9/11 panel dismayed by Bush's reaction
INTELLIGENCE CHIEF: Director needs real clout, members say
- Zachary Coile, Chronicle Washington Bureau
Wednesday, August 4, 2004
Washington -- Two members of the Sept. 11 commission criticized President Bush's proposal to create a national intelligence director, telling Congress on Tuesday that the White House plan fails to give the new spy chief the executive powers needed to revamp the nation's intelligence agencies.
Without the power to set budgets and hire and fire senior managers, the new intelligence czar will lack the clout to make major changes at the nation's 15 spy agencies, the commissioners told lawmakers at the first House hearing prompted by the panel's 567-page report on the Sept. 11 terror attacks.
"The person that has the responsibility needs the authority," Democratic commissioner Bob Kerrey, a former Nebraska senator, told the House Government Reform Committee. "Absent that, they're not going to be able to get the job done."

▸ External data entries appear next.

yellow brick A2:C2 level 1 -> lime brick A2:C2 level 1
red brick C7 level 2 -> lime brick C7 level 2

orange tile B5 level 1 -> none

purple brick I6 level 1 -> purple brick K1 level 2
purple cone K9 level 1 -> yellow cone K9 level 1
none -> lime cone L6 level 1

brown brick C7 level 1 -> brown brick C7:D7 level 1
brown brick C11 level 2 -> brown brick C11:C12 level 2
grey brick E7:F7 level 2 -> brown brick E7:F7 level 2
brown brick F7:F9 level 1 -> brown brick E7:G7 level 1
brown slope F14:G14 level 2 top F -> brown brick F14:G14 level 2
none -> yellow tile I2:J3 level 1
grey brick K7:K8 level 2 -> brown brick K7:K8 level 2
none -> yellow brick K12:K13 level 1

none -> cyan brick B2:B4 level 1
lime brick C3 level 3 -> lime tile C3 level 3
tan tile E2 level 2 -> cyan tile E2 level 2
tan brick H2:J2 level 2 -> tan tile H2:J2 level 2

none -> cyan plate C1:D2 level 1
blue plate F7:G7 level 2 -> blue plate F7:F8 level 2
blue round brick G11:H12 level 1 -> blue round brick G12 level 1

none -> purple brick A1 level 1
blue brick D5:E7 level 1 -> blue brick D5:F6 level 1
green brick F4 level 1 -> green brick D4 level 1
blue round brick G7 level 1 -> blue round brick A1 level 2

Republican commissioner John Lehman, a former Navy secretary who has been seen as a possible replacement for retiring CIA Director George Tenet, also urged the president to reconsider his proposal to base the director outside the White House. The commission recommended establishing the position within the White House to keep the director from being overshadowed by powerful Cabinet members, such as the defense secretary.
"Our recommendations are not a Chinese menu," Lehman said. "They are a whole system. If all of the important elements are not adopted, it makes it very difficult for the others to succeed."